Mr. Gideon, a multi-instrumentalist, released two solo albums along with a series of video operas he’s performed in museums around the world.
When: 8 p.m. Friday.
Tickets: $12; $10 members; warhol.org.
“After 10 years of not working together,” Mr. Gideon says, “Michael and I decided it would be fun to collaborate on something. It started off very casually with us creating a short instrumental EP. We used a game structure to generate the songs. We would pick an element (water, air, earth, fire) and instrument out of a hat. I might get ‘water guitar,’ and I would record that and send it to Michael, who might get ‘fire drums.’ Towards the end of working on this, we looked at each other and said, ‘I guess Princess is back together.’ ”
From there, they started working on “Out There,” a sci-fi concept video album and live performance piece inspired by MTV, “The Rise and Fall of Ziggy Stardust and the Spiders From Mars” and “Deltron 3030” that they will premiere at The Andy Warhol Museum, North Shore, on Friday before taking it around the country. “Out There” explores the power of the Divine Feminine through collaborations with JD Samson, Pittsburgh-based visual artist Jennifer Meridian and Brooklyn alt-rock trio TEEN.
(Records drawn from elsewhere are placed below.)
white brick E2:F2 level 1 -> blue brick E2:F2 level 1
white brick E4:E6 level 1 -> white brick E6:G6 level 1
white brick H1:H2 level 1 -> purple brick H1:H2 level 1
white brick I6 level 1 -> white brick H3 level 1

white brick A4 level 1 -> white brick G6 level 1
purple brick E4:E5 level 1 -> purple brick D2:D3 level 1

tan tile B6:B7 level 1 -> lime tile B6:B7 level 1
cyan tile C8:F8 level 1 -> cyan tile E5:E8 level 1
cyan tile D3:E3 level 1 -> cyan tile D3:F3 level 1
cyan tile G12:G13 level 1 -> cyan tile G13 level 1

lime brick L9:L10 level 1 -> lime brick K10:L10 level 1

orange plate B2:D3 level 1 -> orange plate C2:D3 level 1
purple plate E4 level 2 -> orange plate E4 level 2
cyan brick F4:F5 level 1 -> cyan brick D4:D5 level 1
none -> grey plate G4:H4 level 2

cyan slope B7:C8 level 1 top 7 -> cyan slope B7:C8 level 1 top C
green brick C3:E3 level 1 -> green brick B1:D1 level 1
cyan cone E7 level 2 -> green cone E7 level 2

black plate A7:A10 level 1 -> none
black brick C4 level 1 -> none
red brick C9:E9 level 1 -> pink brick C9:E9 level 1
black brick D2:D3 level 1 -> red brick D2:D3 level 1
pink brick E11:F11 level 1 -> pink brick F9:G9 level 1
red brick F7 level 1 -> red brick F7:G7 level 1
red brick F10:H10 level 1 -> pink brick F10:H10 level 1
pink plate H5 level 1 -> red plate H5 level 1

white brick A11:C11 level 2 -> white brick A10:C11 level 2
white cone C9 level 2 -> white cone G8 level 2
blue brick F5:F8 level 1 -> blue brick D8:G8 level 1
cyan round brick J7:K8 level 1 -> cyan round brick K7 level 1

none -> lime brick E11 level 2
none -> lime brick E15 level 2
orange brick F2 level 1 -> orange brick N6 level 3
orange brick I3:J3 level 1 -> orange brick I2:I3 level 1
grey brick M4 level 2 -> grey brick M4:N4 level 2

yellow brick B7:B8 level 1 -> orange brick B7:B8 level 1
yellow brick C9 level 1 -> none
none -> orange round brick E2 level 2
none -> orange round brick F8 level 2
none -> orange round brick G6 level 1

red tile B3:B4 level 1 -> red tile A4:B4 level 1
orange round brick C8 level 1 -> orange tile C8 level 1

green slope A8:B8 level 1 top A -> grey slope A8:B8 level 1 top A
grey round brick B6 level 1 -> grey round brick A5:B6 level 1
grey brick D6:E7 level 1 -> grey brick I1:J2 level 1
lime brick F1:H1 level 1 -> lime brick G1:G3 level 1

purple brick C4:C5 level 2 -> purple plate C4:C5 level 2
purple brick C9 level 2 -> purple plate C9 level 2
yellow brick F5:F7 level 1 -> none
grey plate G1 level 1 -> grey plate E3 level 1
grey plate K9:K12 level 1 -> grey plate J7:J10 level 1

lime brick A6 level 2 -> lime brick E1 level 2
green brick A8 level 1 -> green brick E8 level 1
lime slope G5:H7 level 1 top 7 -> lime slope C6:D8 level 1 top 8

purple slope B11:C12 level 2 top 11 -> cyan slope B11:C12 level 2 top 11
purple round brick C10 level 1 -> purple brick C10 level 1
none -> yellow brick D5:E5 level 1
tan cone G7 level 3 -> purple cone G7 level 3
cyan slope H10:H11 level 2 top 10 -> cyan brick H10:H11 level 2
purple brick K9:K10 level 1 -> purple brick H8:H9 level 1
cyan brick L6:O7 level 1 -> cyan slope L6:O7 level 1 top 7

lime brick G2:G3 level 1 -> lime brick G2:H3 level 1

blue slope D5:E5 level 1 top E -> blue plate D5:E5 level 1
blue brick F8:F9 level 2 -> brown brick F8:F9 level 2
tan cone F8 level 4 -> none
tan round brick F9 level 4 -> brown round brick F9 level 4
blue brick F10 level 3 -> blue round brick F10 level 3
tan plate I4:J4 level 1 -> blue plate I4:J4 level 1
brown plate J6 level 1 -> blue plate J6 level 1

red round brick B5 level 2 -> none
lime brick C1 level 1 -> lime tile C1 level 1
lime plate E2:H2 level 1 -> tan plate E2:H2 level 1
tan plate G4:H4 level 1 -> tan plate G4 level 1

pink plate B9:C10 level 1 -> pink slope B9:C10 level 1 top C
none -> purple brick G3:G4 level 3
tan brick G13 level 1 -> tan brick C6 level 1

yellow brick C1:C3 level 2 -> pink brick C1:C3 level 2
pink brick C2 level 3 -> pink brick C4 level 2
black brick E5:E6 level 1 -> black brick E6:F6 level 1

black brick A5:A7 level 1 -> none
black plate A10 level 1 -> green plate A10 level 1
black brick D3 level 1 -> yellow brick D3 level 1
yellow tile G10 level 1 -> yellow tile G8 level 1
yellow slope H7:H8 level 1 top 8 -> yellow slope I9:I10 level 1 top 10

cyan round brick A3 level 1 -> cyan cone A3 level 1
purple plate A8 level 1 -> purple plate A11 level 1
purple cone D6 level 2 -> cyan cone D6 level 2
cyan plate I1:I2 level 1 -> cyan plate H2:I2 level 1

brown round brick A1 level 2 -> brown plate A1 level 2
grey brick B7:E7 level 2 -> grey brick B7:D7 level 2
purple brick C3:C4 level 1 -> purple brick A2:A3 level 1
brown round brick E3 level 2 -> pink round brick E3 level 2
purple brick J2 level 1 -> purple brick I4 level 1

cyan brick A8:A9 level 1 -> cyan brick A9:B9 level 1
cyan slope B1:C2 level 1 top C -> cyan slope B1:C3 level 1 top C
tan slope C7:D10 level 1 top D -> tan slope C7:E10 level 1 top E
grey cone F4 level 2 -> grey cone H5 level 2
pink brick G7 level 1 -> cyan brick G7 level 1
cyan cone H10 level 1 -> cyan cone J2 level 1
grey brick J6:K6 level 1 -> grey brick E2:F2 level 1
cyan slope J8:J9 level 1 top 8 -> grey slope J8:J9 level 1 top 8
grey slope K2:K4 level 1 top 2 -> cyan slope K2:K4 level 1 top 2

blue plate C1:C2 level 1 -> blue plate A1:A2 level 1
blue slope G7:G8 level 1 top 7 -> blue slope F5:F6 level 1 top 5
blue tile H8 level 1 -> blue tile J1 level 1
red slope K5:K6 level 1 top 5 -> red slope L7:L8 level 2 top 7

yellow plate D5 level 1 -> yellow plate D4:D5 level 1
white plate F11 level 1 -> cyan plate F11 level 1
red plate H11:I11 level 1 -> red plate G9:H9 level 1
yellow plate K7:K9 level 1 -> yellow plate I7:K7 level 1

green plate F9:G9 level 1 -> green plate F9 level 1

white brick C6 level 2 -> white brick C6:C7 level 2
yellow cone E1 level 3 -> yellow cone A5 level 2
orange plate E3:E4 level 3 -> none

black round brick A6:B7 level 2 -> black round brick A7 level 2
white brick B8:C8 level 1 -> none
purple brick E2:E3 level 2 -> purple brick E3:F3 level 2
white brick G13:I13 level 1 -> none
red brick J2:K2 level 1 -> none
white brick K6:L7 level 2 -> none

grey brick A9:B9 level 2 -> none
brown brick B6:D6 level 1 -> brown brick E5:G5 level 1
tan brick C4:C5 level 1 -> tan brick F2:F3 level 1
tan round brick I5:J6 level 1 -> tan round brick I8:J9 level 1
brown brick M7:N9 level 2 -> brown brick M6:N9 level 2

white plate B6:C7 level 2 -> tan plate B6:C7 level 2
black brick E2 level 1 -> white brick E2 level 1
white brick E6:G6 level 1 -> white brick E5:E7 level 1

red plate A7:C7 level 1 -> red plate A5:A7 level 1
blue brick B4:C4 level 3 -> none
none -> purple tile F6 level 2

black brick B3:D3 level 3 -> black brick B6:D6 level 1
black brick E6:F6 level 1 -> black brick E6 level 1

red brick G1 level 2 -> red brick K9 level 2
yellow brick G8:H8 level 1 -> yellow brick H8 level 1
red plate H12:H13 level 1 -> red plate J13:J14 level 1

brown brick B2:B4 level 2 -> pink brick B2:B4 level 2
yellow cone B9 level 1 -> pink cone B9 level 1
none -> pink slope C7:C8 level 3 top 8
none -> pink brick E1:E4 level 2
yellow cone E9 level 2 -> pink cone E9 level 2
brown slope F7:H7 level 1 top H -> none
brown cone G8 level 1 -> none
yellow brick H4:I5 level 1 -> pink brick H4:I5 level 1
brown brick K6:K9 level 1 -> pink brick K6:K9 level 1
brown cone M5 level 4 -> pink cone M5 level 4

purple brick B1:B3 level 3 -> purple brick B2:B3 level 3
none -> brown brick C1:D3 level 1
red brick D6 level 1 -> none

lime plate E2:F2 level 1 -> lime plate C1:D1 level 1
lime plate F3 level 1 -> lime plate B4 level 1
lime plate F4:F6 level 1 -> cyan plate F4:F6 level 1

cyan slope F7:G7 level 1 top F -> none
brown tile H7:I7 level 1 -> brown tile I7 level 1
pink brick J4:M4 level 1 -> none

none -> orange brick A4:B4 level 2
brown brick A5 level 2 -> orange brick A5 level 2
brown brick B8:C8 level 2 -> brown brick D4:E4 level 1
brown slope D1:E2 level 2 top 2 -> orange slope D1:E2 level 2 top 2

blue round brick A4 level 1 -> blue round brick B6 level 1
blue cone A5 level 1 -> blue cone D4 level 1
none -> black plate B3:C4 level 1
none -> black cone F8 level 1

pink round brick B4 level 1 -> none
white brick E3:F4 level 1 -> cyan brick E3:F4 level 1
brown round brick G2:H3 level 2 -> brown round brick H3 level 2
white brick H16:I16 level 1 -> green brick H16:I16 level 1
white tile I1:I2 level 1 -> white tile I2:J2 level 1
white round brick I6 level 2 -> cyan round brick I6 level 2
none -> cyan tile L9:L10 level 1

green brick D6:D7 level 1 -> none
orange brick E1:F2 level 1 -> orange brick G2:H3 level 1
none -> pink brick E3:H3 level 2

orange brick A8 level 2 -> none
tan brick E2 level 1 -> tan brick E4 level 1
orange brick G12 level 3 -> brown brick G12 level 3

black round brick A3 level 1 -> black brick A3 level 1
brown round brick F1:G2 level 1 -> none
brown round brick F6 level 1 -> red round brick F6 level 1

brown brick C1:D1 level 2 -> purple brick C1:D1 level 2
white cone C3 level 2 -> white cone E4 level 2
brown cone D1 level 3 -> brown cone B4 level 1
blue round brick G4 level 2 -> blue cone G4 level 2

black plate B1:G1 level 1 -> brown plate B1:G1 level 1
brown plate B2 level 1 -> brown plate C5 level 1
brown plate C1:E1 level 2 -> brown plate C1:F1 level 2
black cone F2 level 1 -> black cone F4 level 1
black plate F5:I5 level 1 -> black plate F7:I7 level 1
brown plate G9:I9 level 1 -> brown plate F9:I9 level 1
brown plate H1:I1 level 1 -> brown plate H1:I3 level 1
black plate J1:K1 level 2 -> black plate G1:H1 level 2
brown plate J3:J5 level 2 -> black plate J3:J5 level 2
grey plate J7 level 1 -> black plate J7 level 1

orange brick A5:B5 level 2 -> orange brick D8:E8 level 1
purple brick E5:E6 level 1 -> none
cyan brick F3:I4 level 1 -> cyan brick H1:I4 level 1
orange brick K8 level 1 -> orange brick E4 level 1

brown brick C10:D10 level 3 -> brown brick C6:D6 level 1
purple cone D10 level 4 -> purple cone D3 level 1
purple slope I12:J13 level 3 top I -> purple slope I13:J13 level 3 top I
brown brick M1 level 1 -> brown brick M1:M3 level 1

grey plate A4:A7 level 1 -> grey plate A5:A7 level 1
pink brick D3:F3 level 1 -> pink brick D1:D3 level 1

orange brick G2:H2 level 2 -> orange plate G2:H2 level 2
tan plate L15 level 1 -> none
“It explores the role men ought to be playing during the current cultural reckoning of misogyny,” Mr. Gideon says. “We started working on the project soon after the Women's March in 2017 — both Michael and I were in Washington. Although we didn't set out to create a piece about it, it revealed itself to us through the process. When we were about three-quarters done with what we thought was an album, we realized there was a narrative and that it should be a video.”
The Warhol was a good landing spot for the premiere because of the supportive people there and the nature of the piece.
“[It] was one of the first institutions to get behind the piece and advocate for it — especially Jose Diaz and Ben Harrison,” he says of two of the museum’s curators. “It is the perfect venue for the premiere since the piece has an affinity to Warhol's work. The very saturated bold colors in ‘Out There’ are influenced by Warhol's prints, and the theme of challenging binary gender concepts is at home at the Warhol.”
As for the role men should be playing in the culture, he says, “I think the conclusion our characters come to is that it is a time for men to be listening and supporting — not leading and dictating. A time for passive receiving.”